We talk a lot about quality in the translation community.
Or rather, we debate a lot about quality, especially as it relates to grammar and style. What is considered to be ‘correct’ grammar or usage by one person may be viewed differently by someone else.
The Guardian recently published an article listing “the 35 words you’re (probably) getting wrong”.
Some of these 35 are based on etymology as opposed to current usage, such as alternatives (there can only be 2 alternatives; if there are more than 2, it would be ‘choices’). When carrying out translation QA we would be more likely to consider this as stylistic preference, instead of labelling it as incorrect. Also featured in the list are words which are commonly misused, such as inflammable. It is synonymous with flammable, which could lead to some dangerous translations if someone thought it meant not flammable!
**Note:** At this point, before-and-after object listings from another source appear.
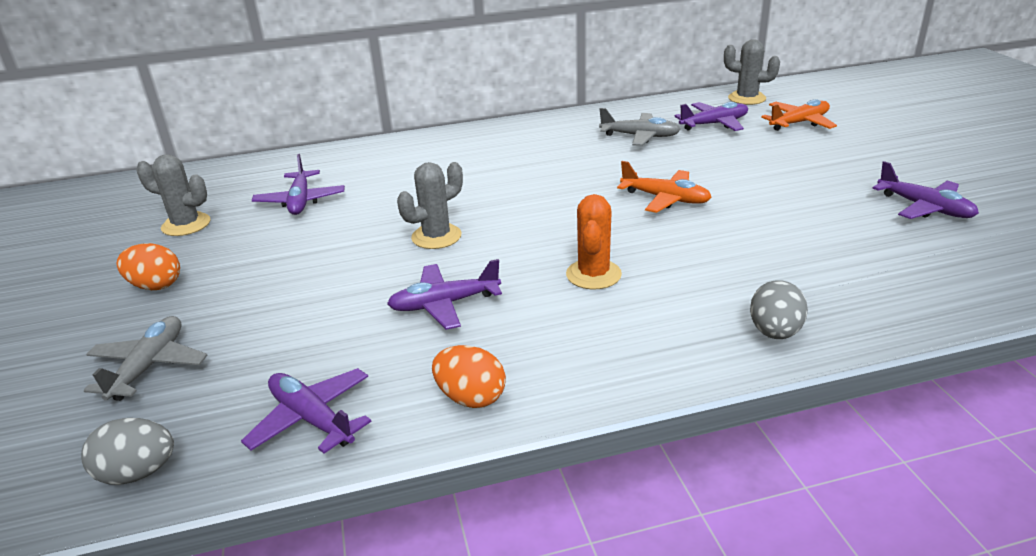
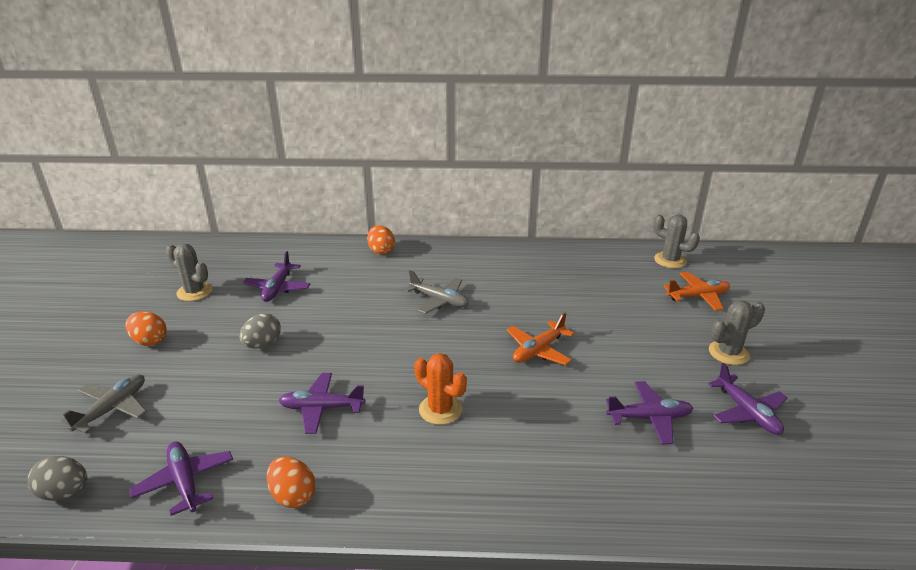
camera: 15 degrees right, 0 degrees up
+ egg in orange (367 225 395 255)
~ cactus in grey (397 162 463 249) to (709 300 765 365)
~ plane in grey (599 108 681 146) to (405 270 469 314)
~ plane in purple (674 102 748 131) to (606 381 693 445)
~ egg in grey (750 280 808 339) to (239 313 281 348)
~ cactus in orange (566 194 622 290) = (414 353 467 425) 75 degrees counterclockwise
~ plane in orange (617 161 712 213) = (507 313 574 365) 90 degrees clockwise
Language obviously evolves and what was once considered to be incorrect usage may now be perfectly acceptable, however there are still some common errors which cannot yet be considered as acceptable…yet! Our pet peeves are below:
If you can count something, use ‘fewer’. If it’s a quantity that you can’t count, use ‘less’.
There are fewer eggs in this omelette.There is less cheese in this omelette.
The use of is or ‘s instead of are is increasingly common, especially spoken English.
is -> when there is one thing
are -> when there is more than one thing
No: There’s eggs in this omeletteYes: There are eggs in this omelette
10 points to the next person who hears someone say ‘There’s less eggs in this omelette!’